First of all, Christie said he’s not from Sackville so wasn’t aware of the town bylaw. As well, he pointed out that there is no signage in that area of town to indicate that there is an overnight parking ban in effect from Dec.1 to May 1. And, most importantly, he said, on the date the ticket was issued there was no snow on the ground or in the forecast.
“I feel strongly that the bylaw should provide for the use of some discretion on the part of the bylaw officer,” Christie stated in a letter to Sackville town council.
He suggested that out-of-town guests, who would be identified by their license plates, should first be issued warnings, rather than tickets, to make them aware of the rules that are in place.
Christie said the way the bylaw is being implemented would certainly seem like a way to aggravate not only tourists but residents as well.
“It appears to be more of a money grab than an effort to ensure compliance when snow build-up requires removal,” he said.
Rob’s son Adam agrees.
“I take issue with the lack of discretion by the bylaw officer in awarding this ticket . . . I feel a simple warning would have sufficed,” he wrote in a subsequent letter to the town.

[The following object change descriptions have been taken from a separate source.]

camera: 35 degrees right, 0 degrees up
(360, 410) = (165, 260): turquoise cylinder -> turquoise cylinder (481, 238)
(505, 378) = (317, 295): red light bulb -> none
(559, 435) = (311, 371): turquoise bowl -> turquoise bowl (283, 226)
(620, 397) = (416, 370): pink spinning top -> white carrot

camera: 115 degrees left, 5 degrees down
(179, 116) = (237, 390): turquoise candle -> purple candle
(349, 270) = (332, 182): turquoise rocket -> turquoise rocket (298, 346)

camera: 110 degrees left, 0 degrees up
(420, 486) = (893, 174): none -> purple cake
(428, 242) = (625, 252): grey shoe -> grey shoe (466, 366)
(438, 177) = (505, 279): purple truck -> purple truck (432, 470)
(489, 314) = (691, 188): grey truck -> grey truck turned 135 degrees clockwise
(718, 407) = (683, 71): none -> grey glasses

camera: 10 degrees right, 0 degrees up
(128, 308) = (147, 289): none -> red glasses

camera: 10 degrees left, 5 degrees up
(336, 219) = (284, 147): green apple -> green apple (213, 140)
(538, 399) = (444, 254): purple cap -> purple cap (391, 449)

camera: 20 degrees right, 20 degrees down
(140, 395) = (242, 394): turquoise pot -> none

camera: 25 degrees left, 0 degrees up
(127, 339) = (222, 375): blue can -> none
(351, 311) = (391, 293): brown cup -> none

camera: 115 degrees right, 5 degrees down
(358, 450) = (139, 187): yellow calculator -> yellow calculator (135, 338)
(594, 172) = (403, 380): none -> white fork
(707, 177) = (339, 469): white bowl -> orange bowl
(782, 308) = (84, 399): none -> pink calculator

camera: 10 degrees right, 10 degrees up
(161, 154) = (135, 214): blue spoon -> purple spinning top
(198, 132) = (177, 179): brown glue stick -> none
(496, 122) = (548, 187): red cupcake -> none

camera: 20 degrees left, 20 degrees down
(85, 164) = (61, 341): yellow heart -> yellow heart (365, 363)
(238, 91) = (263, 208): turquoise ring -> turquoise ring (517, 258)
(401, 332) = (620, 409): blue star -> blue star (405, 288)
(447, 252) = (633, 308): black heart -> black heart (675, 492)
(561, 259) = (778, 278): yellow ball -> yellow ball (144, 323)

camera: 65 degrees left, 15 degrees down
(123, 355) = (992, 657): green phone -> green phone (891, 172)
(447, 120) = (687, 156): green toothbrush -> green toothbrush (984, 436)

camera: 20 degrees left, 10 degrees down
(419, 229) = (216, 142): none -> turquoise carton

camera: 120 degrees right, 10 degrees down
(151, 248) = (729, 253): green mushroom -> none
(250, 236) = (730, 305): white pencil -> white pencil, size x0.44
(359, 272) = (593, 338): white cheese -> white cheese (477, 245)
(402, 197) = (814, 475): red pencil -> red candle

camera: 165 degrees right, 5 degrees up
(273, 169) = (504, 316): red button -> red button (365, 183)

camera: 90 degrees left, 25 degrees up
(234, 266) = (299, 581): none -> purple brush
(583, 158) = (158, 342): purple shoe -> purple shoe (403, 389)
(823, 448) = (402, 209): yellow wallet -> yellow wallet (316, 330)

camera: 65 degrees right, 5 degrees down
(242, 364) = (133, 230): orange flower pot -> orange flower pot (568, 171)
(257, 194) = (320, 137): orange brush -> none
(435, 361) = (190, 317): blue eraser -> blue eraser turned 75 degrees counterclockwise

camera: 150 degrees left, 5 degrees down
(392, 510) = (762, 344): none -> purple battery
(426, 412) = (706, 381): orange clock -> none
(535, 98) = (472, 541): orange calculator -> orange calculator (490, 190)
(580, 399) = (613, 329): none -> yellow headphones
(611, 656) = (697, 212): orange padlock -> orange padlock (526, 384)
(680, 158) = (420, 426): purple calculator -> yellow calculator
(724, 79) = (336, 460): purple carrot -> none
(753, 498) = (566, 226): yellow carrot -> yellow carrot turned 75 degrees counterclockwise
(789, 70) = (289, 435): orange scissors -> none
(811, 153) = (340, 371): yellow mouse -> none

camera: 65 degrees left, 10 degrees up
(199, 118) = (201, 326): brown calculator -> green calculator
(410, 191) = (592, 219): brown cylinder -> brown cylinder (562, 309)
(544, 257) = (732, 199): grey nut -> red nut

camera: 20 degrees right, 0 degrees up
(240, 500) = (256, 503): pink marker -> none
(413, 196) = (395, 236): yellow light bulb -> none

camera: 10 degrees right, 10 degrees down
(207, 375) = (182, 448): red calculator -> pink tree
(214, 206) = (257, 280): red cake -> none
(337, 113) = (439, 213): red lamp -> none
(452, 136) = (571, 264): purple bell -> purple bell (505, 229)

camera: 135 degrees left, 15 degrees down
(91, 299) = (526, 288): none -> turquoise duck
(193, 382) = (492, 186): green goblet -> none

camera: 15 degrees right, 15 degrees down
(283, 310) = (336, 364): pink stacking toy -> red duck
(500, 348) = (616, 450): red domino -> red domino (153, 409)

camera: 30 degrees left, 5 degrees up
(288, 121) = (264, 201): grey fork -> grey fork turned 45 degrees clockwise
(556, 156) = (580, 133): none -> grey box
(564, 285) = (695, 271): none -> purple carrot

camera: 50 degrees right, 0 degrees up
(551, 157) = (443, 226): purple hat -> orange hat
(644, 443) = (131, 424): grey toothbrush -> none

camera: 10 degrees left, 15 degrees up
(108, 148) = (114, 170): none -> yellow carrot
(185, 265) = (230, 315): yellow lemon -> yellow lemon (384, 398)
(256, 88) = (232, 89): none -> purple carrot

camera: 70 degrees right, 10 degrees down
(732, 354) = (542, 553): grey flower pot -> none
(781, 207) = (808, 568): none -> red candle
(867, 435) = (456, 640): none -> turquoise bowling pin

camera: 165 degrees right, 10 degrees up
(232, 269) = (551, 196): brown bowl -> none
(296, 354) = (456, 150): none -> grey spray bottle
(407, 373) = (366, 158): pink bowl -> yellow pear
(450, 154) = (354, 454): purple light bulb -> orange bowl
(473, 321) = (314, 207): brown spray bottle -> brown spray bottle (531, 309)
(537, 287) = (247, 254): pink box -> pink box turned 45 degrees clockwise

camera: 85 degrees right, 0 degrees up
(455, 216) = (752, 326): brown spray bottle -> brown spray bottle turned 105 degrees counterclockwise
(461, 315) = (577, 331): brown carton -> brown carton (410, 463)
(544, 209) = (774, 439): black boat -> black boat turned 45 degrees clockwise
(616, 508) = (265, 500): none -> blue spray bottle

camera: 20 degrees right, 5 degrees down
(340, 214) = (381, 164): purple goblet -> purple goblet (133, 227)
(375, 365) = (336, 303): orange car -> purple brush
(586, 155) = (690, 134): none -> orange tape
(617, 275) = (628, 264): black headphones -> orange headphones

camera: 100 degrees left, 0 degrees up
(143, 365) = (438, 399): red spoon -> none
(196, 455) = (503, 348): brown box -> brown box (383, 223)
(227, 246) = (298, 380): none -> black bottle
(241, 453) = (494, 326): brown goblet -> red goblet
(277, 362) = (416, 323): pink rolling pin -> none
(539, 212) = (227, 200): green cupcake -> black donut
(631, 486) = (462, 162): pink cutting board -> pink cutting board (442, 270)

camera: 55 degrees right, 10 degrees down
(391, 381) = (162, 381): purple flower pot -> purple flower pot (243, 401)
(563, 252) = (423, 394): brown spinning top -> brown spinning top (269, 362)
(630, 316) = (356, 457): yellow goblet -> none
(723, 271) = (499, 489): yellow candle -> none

Adam said issuing a warning would not only serve to educate the out-of-province vehicle owners but also the homeowners about the bylaw.
Christie also points out that a $50 fine is rather a steep price to pay and the town should consider initiating a different fine level for those who pay immediately. And there should be a way to contest the ticket at the municipal level, he said.
Coun. Bill Evans said he brought Christie’s concerns to the bylaw committee but they have decided to leave the legislation as is. He said the bylaw enforcement officer does have discretion to issue warnings, rather than tickets, and has done so in the past.
“The aim is to get vehicles off the road for snow clearing,” said Evans, adding that just because there’s no snow on the ground doesn’t mean tickets won’t be issued.